8.4" Polished Wyoming Youngite Agate/Jasper Slab - Fluorescent

This is a 8.4" wide polished slab of Youngite that was collected from the Youngite Caves near Guernsey in Platte County, Wyoming. Youngite is a brecciated jasper that is often found encrusted in chalcedony. Under short wave UV, this agate fluoresces vibrant green.

Jasper is a term that can be applied to an opaque variety of chalcedony (light does not pass through it) The opaqueness is due to a much larger amount of impurities mixed with silica/quartz. Like agate it may form in a huge variety of colors, and is often multi-colored. In most cases, jasper will occur when silica-rich fluids permeate throughout a soft sediment or volcanic debris deposit. The fluids then crystallize around the particles/impurities, resulting in a cementation process. Most often, the impurities present determine the coloration of the deposit following solidification, however other factors can play a role in the color of what is now considered a jasper.

Agate is a variety of microcrystalline quartz (chalcedony) that displays translucence and in some cases banding. Agate primarily forms when silica-rich fluids fill pockets within rock and/or fossils, resulting in deposition of the silica along the walls of the rock.
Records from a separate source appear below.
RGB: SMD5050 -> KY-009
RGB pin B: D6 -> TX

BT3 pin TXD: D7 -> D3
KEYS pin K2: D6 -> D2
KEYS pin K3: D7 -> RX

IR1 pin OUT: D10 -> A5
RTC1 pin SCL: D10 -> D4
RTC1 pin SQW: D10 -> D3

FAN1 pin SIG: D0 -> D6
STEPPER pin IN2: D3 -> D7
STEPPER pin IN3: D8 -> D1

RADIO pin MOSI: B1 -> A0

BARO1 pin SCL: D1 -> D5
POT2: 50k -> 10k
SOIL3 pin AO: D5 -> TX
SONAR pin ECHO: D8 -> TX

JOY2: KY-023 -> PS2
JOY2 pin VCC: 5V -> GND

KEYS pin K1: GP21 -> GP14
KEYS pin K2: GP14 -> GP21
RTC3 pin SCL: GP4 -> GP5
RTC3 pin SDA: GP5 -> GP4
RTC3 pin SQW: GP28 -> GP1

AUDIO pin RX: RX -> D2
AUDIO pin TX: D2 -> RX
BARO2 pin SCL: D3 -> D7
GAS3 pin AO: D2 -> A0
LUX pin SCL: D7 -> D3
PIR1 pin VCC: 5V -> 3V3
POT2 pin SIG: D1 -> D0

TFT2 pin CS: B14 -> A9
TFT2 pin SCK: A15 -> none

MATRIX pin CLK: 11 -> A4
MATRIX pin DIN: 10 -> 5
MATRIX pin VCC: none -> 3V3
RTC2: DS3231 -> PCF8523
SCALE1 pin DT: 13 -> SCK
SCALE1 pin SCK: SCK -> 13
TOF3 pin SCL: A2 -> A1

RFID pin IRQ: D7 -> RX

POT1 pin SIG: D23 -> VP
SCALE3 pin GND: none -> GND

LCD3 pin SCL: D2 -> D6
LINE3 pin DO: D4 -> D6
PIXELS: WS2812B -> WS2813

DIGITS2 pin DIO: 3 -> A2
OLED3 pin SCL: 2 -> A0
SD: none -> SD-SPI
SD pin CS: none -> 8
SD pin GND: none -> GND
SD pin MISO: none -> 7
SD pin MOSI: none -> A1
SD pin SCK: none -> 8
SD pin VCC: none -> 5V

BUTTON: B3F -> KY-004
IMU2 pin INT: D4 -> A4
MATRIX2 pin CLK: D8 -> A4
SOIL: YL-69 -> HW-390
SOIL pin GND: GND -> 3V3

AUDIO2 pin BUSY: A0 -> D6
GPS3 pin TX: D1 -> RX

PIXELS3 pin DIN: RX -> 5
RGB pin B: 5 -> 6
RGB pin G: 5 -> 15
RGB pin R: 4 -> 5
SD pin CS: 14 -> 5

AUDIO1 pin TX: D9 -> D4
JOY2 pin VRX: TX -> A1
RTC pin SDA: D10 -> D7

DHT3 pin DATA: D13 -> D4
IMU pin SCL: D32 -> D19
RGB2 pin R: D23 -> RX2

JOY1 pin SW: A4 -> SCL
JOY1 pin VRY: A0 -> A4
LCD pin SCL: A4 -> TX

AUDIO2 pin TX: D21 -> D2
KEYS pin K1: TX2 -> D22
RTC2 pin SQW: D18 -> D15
This process can result in banding patterns as the composition and impurities of the fluids change over time. These banding patterns can either form as flat layers or rounded layers, depending on the surfaces available for deposition.

The term "brecciated" is related to a previously solid rock that has undergone pressures and shifting that caused broken-up, angular fragments. Following the breaking of this rock, ground water containing silica assisted in the natural cementing process of the fragmented rock, resulting in this beautiful mineral formation.